Re: [PATCH] mm/compaction: Fix the incorrect hole in fast_isolate_freepages()
From: Mike Rapoport
Date: Thu May 21 2020 - 09:38:42 EST
On Thu, May 21, 2020 at 10:36:06AM +0100, Mel Gorman wrote:
> On Thu, May 21, 2020 at 09:44:07AM +0800, Baoquan He wrote:
> > After investigation, it turns out that this is introduced by commit of
> > linux-next: commit f6edbdb71877 ("mm: memmap_init: iterate over memblock
> > regions rather that check each PFN").
> >
> > After investigation, it turns out that this is introduced by commit of
> > linux-next, the patch subject is:
> > "mm: memmap_init: iterate over memblock regions rather that check each PFN".
> >
>
> Some repetition here. I assume it's because the commit ID is not stable
> because it's in linux-next.
>
> > Qian added debugging code. The debugging log shows that the fault page is
> > 0x2a800000. From the system e820 map which is pasted at bottom, the page
> > is in e820 reserved range:
> > BIOS-e820: [mem 0x0000000029ffe000-0x000000002a80afff] reserved
> > And it's in section [0x28000000, 0x2fffffff]. In that secion, there are
> > several usable ranges and some e820 reserved ranges.
> >
> > For this kind of e820 reserved range, it won't be added to memblock allocator.
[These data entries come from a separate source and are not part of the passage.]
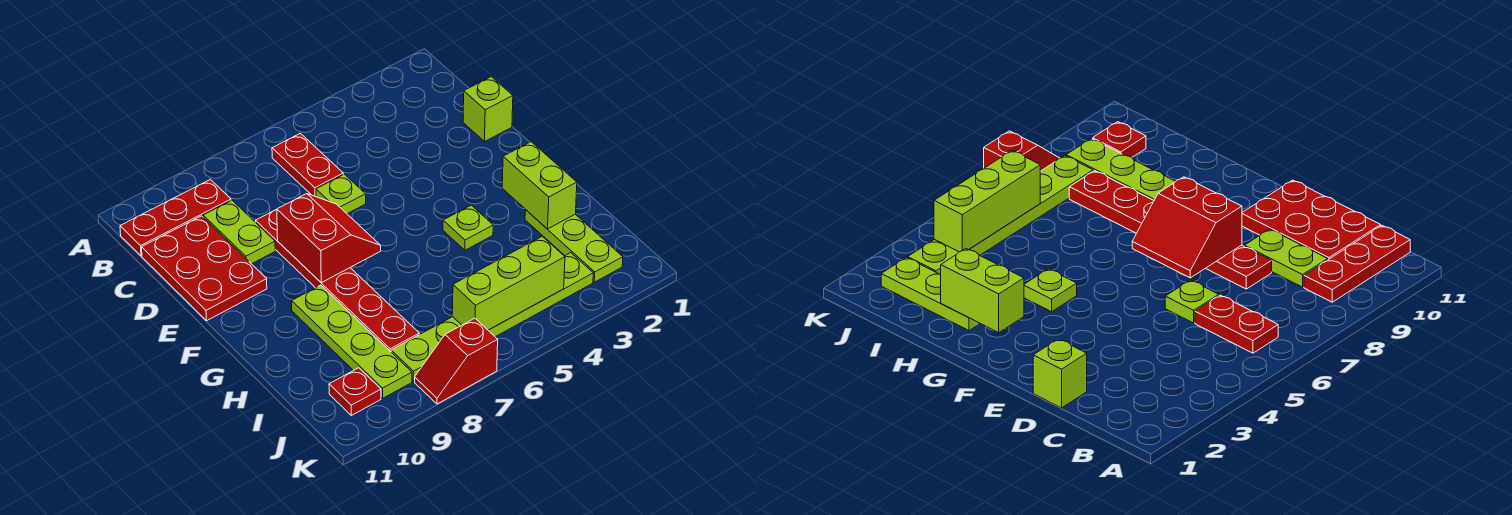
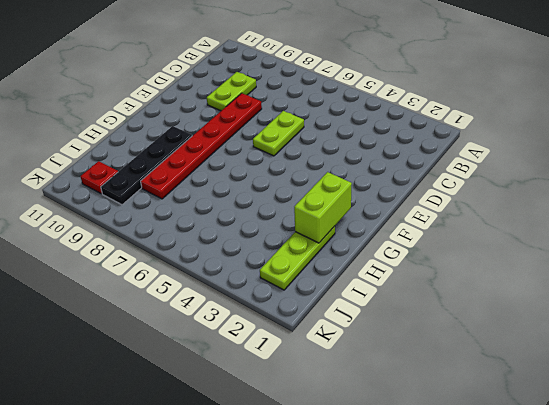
lime plate D6:E6 level 1 -> lime plate D6 level 1
black plate G9:J9 level 1 -> lime plate G9:J9 level 1
none -> red plate B6:C6 level 1
none -> red plate B9:B11 level 1
none -> red plate C10:E11 level 1

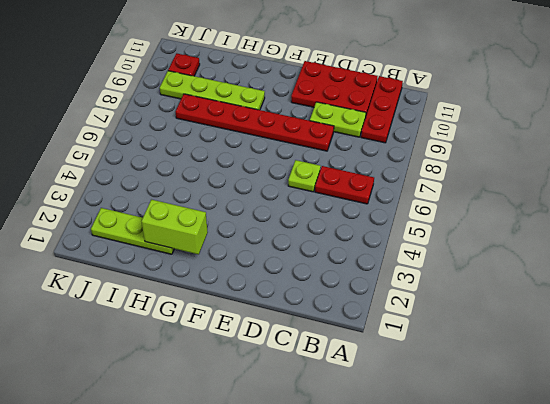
none -> lime brick D1 level 1
none -> lime plate G4 level 1
none -> lime plate J3:J8 level 1

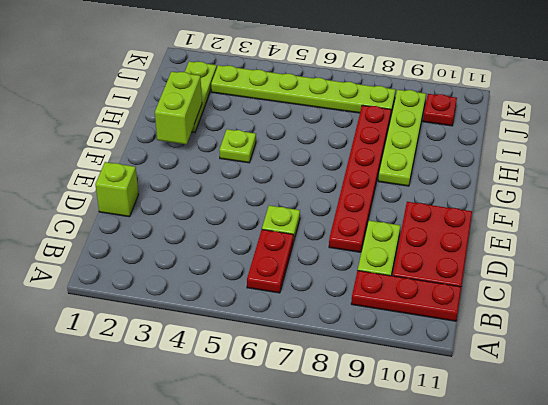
none -> red slope K7:K8 level 1 top 7
none -> red slope E7:F8 level 2 top 8
none -> lime brick J4:J6 level 2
> > However, init_unavailable_mem() will initialize to add them into node 0,
> > zone 0.
>
> Why is it appropriate for init_unavailable_mem to add a e820 reserved
> range to the zone at all? The bug being triggered indicates there is a
> mismatch between the zone of a struct page and the PFN passed in.
>
> > Before that commit, later, memmap_init() will add e820 reserved
> > ranges into the zone where they are contained, because it can pass
> > the checking of early_pfn_valid() and early_pfn_in_nid(). In this case,
> > the e820 reserved range where fault page 0x2a800000 is located is added
> > into DMA32 zone. After that commit, the e820 reserved rgions are kept
> > in node 0, zone 0, since we iterate over memblock regions to iniatialize
> > in memmap_init() instead, their node and zone won't be changed.
> >
>
> This implies that we have struct pages that should never be used (e820
> reserved) but exist somehow in a zone range but with broken linkages to
> their node and zone.
Unless I misread Baoquan's explanation we do have struct pages for e820
resrved memory, but they are properly linked to their node and zone and
marked as reserved.
Before the commit memmap_init_zone() looped over all pfns in node in
zone and the reserved pages were passed to __init_single_page with node
and zone where their pfn belongs.
Afterwards, free_low_memory_core_early() reserved them because they were
present in memblock.reserved and form here on nothing would touch them.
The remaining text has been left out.